Specializes in Emergency/Cath Lab.

Even when I was doing my rural access clinical ( Similar to what you describe ) there was always someone that would at least triage them and get them started on charting.

Mike,

Thanks for your response. I am interested in the staffing that was done in the rural access hospital. If this hospital weren't closely associated with hospitals within 30 minutes that are much larger, than this would be considered a critical access hospital. I would like to find resources for staffing from other hospitals and recommendations from organizations such as the ENA and give a presentation of options. There will be a new DON hired shortly.

To address Annie and PacoUSA, in the meantime we are going to move closer to the larger facilities and I will be updating my resume. I've been a nurse for 10 years, just about done with my BSN, am a CEN, and have experience in surgery, ICU, ER.....I chose to work here when we moved here just over a year ago because it is closest to home and my husband already travels....I didn't want to be too far from my kids, one of the many sacrifices of parenthood :) However, I'd still like to initiate something as I have great coworkers and I am worried about the possibility of unintentional patient harm.

Unsafe hospital, you should leave that place ASAP. Shame on them for reprimanding you, they must be idiots.

Specializes in Emergency & Trauma/Adult ICU.
Recently, we had a pulseless patient present POV on the weekend, kitchen staff and housekeeping assisted with recording and compressions.....We were recently reprimanded for paging out for assistance and were told that ED standards require a 4 to 1 ratio. I explained that those standards are designed for ER's that have all the other resources and don't do ambulatory care treatments and asked for a protocol be in place. Needless to say, I was reprimanded and notified of lengthy wait times in urban hospitals. What are your experiences and comments? I am concerned with patient safety.

You don't need anyone to tell you that the reprimand was completely out of line - I'm sorry that happened to you.

I work in an urban hospital with long wait times ... but a more accurate description is "potentially long wait times AFTER triage by a licensed nurse, vitals obtained, possibly some protocol treatment initiated, and a clinically-trained pair of eyes on patients who are waiting". And the resources to change things up if a patient's status changes. Not exactly an apples to apples comparison with your situation.

I have no respect for administrators who play fast & loose with people's safety.

Altra,

That was exactly my point. I previously worked in a hospital with sometimes long wait times. That being said, vitals and a brief history were taken, protocols were initiated, and a triage nurse was there to watch and round on them. My DON "explained" to me that we can leave patients wait in the waiting room, that our small community is too used to being brought straight back, and then she told me our sister hospital (a Level II trauma center) and a hospital in Chicago have 2 and 8 hour wait times respectively. I think comparing this tiny facility to those is, like you said, comparing apples to oranges. I know those hospitals have an RN assessing and monitoring them while they wait.

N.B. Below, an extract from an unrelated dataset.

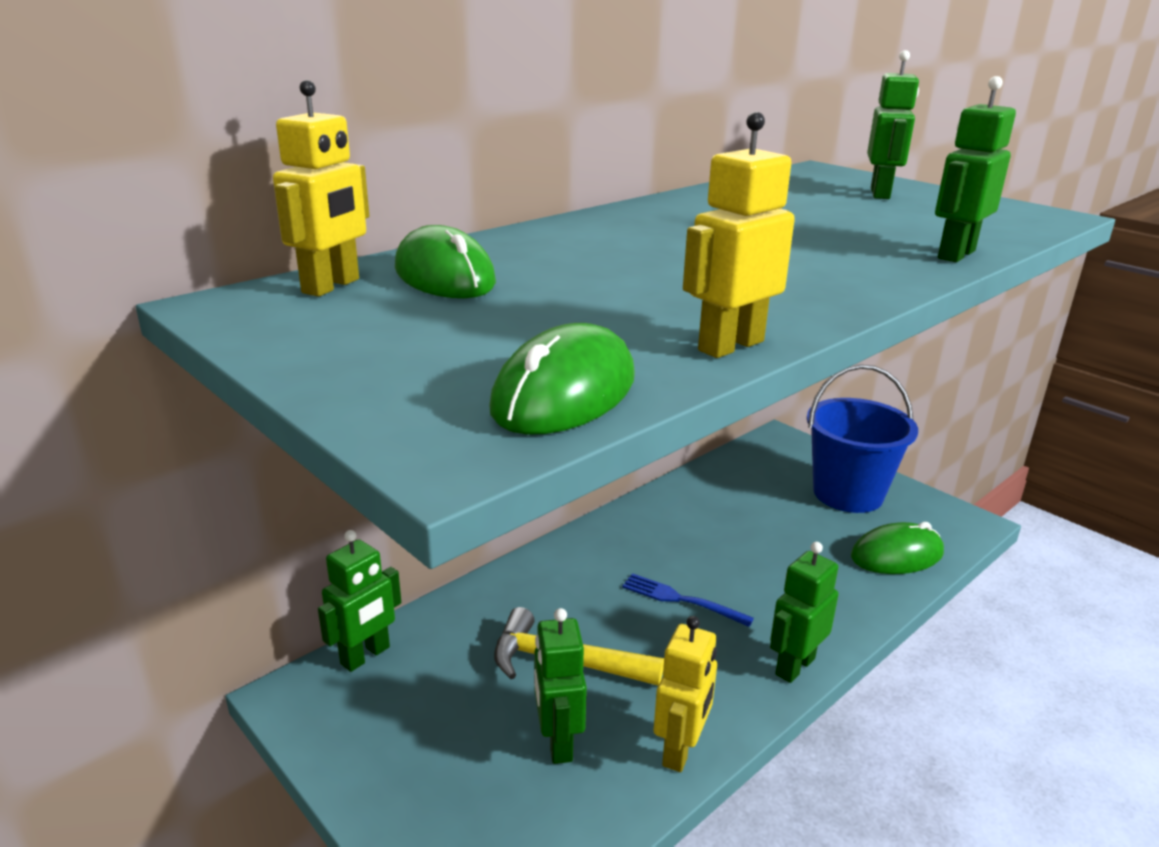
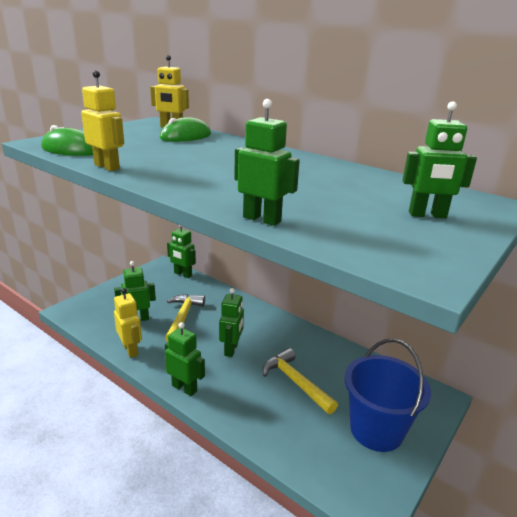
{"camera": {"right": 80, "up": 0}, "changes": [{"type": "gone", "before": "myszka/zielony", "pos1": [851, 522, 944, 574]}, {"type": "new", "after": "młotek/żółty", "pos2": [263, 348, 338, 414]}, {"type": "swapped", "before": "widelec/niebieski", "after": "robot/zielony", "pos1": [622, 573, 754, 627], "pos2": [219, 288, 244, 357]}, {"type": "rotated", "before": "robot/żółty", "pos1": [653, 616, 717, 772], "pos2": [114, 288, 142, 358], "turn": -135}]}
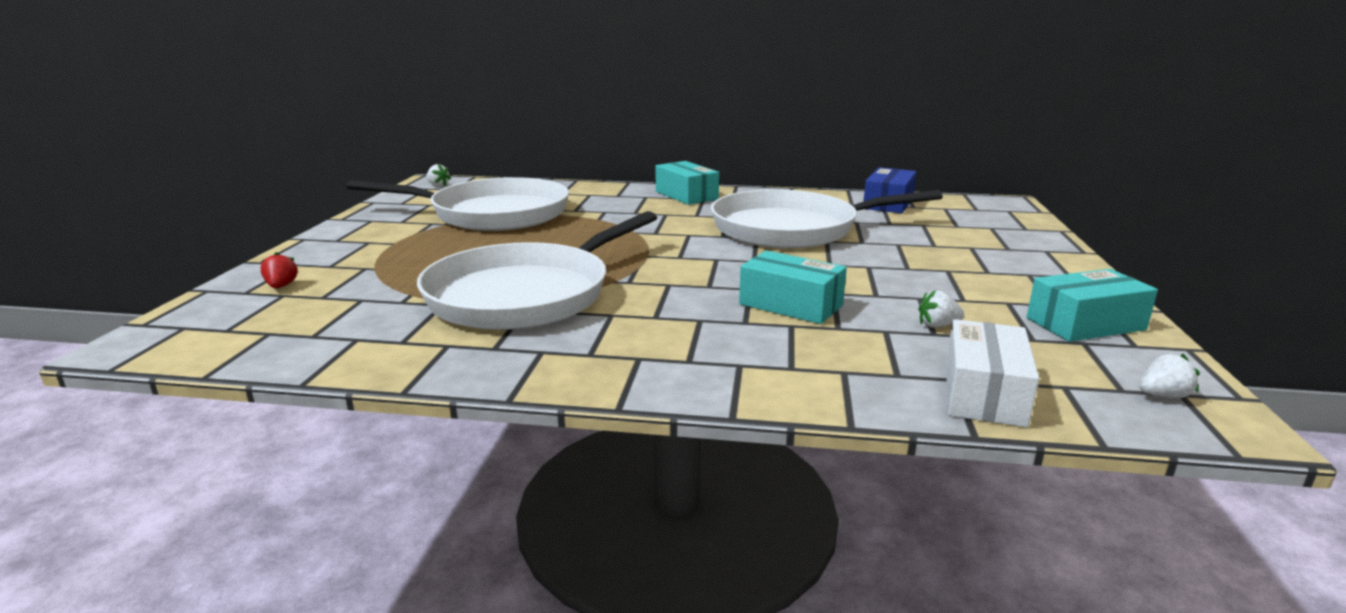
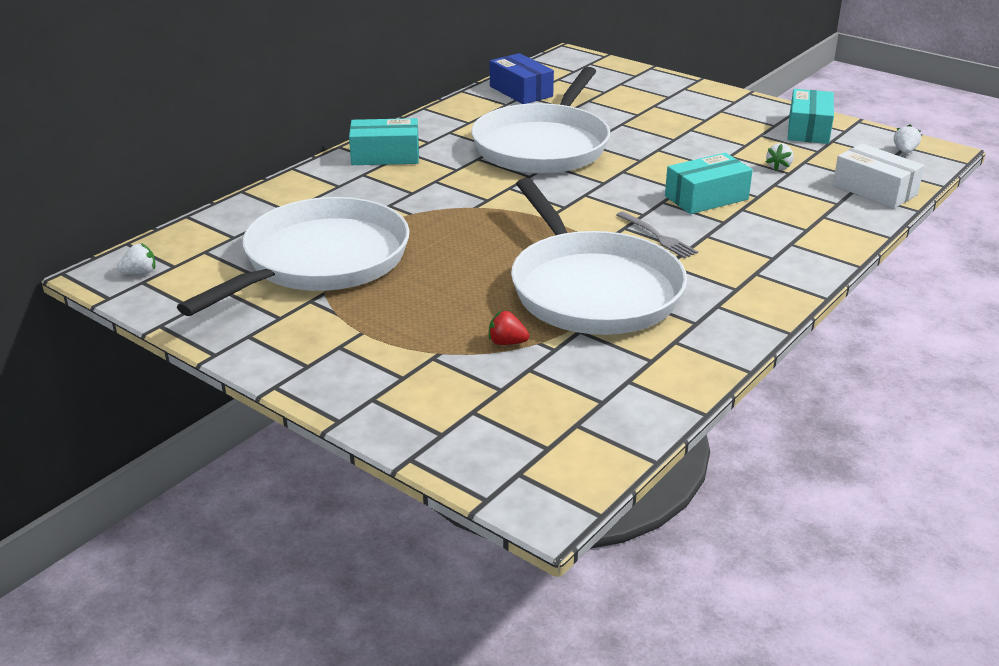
{"camera": {"right": -60, "up": 10}, "changes": [{"type": "new", "after": "widelec/szary", "pos2": [616, 211, 698, 258]}, {"type": "shifted", "before": "truskawka/czerwony", "pos1": [260, 252, 298, 288], "pos2": [489, 310, 529, 345]}]}
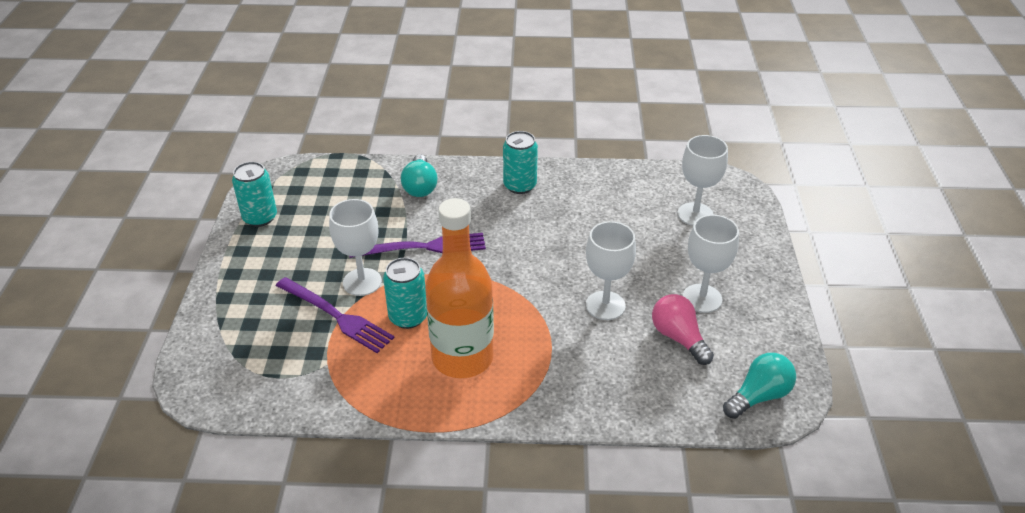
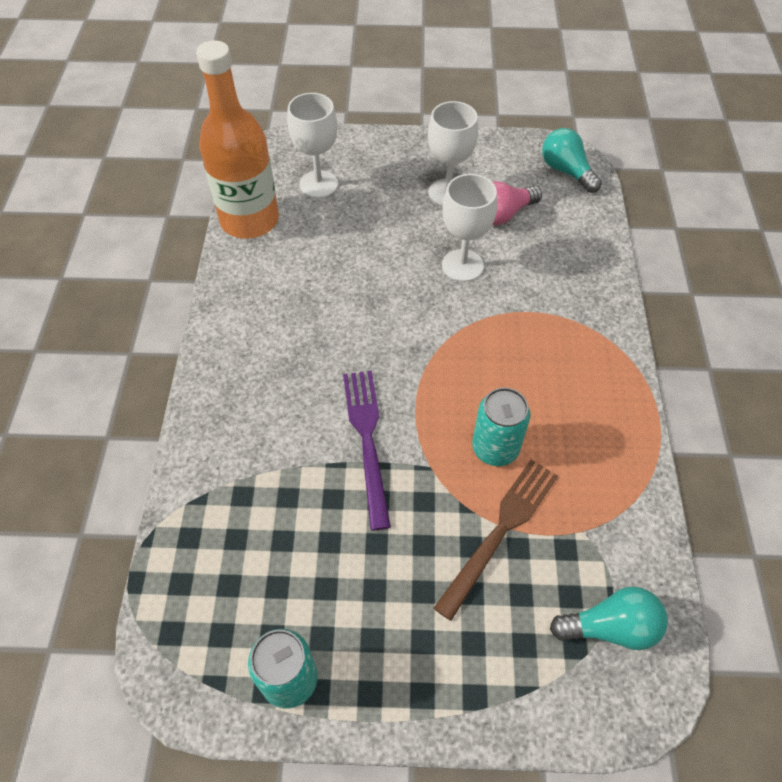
{"camera": {"right": -90, "up": 15}, "changes": [{"type": "gone", "before": "kielich/biały", "pos1": [329, 199, 382, 296]}, {"type": "gone", "before": "puszka/turkusowy", "pos1": [503, 131, 538, 194]}, {"type": "shifted", "before": "żarówka/turkusowy", "pos1": [401, 154, 437, 197], "pos2": [550, 586, 668, 650]}, {"type": "shifted", "before": "butelka/pomarańczowy", "pos1": [425, 198, 494, 378], "pos2": [196, 41, 279, 239]}, {"type": "repainted", "before": "widelec/fioletowy", "after": "widelec/brązowy", "pos1": [276, 277, 394, 353], "pos2": [434, 460, 558, 621]}]}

My administrator is too used to the way things were back in the day....The ways that have changed because there were too many incidents. She retires next month, and I think that is her main focus now.

Specializes in ER.

We've got a couple of critical access hospitals in our health system. The minimum staffing any of them goes to for the ER is 2 RNS, an EDT, 1 Doc & a Registrar. There is also a RT for the whole hospital (This includes the 12 Med-Surg beds). That particular facility has 6 ER beds and there are also 2 Swing beds that can be used for ER or Med-surg.

But a single RN, a doc and a registrar? That is absolutely insane, sounds completely unsafe if somebody comes in who is actually sick. I hope all goes well for you in the time you choose to stay at that facility.

How do you waste meds with 1 RN?

We call the floor nurse or OB nurse. Also, the pharmacist has the HUC take some class and they are set up to waste if the nurses are unavailable. The same for verifying high risk meds, like insulin or drips....not sure about blood (knock on wood)

Specializes in Emergency nursing, critical care nursing..

OMG! Where you located? So not Magnet! JCAHO?